Central Nervous System
Central nervous system anomalies are present in approximately half of individuals who have been imaged. The most common findings are abnormalities of the corpus callosum (i.e., hypoplasia, partial or complete agenesis). A variety of other anomalies, including the following [Garavelli et al 2017], have been described.
Ventricular enlargement (lateral ventricle or ventricular temporal horn)
Abnormalities of the hippocampus
Cortical malformations (polymicrogyria, periventricular heterotopia, focal cortical dysplasia)
Reduction of white matter thickness
Localized signal alterations of the white matter
Posterior fossa malformations (absent or small cerebellar vermis, macrocerebellum)
Large basal ganglia
Psychosocial and Cognitive Development
All individuals with classic MWS have moderate to severe intellectual disability, although the results of formal IQ testing have not been reported in most studies.

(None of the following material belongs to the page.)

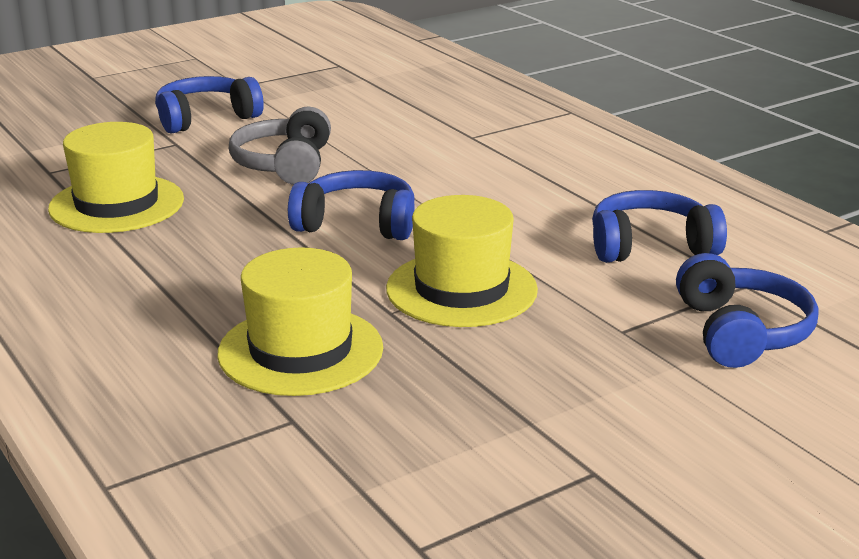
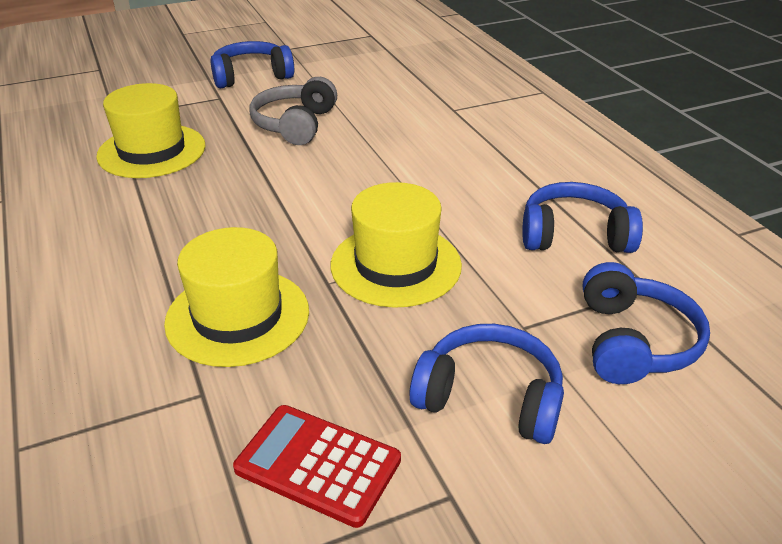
camera: 10 degrees right, 10 degrees up
(357, 224) = (331, 188): blue headphones -> blue headphones (490, 398)
(446, 463) = (318, 464): none -> red calculator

Individuals with pathogenic missense variants may have milder features, including milder cognitive disabilities (see Genotype-Phenotype Correlations).
Speech. The vast majority of affected individuals older than age one year have severely impaired verbal language skills, with either absent or severely restricted speech. Rare individuals with classic MWS have some speech capabilities, including the ability to use short sentences [Author, personal observation].

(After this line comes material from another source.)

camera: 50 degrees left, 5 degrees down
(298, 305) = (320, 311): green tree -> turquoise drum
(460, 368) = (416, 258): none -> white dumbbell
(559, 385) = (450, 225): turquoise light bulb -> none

Gross motor milestones are generally delayed.
Mean age of walking is between ages three and four years (range: 23 months to 8 years); some individuals do not achieve ambulation.
The gait is typically wide based with the arms held up and flexed at the elbow.
Fine motor skills are also delayed. Most affected individuals require lifelong help with dressing and other activities of daily living.
Toileting. Most individuals with MWS remain incontinent of both feces and urine throughout life [Niemczyk et al 2017].
Behavior. Many individuals have been described as having a happy demeanor with frequent laughter. In comparison to individuals who have moderate-to-severe cognitive impairment due to other causes, individuals with MWS display similarly high levels of behavioral or emotional findings, including disruptive/antisocial behavior, self-absorbed behavior, and anxiety [Evans et al 2012]. Other associated behaviors seen in more than half of affected individuals include:
Sleep. About half of individuals with MWS have some degree of sleep disturbance, which may include frequent nighttime waking and early morning wakening [Evans et al 2016]. Clinicians should consider screening individuals with MWS for features of sleep disturbance, with referral to a sleep disorders clinic if there are clinical concerns.
Immunologic Findings
Asplenia has been reported in several individuals with MWS; one individual had a severe course that included purpura fulminans [Nevarez Flores et al 2019]. Immunodeficiency in individuals with MWS has not been systematically studied, although several affected individuals have required treatment with intravenous immunoglobulin (IVIG) for antibody deficiency leading to recurrent infections [Author, personal observation].
Anesthesia Risk
The most common management issue is the rare finding of a difficult airway at the time of intubation [Deshmukh et al 2016, Packiasabapathy et al 2016]. Other reported anesthetic challenges have included longer time to wean respiratory support, presence of anemia, and concomitant lower respiratory-tract infection [Spunton et al 2018]. However, there does not appear to be a true increased risk of adverse outcome from anesthesia due to this condition itself.
Additional Findings
The following findings have each been described in one affected individual. It is unclear whether these are rare features of MWS or if they represent unrelated co-occurrences.
Cholestasis with histopathologic features of biliary atresia [
Cui et al 2011]
Prognosis
It is unknown if life span in individuals with Mowat-Wilson syndrome is abnormal. One reported individual is alive at age 60 years [Author, personal observation], demonstrating that survival into adulthood is possible. Since many adults with disabilities have not undergone advanced genetic testing, it is likely that adults with this condition are underrecognized and underreported.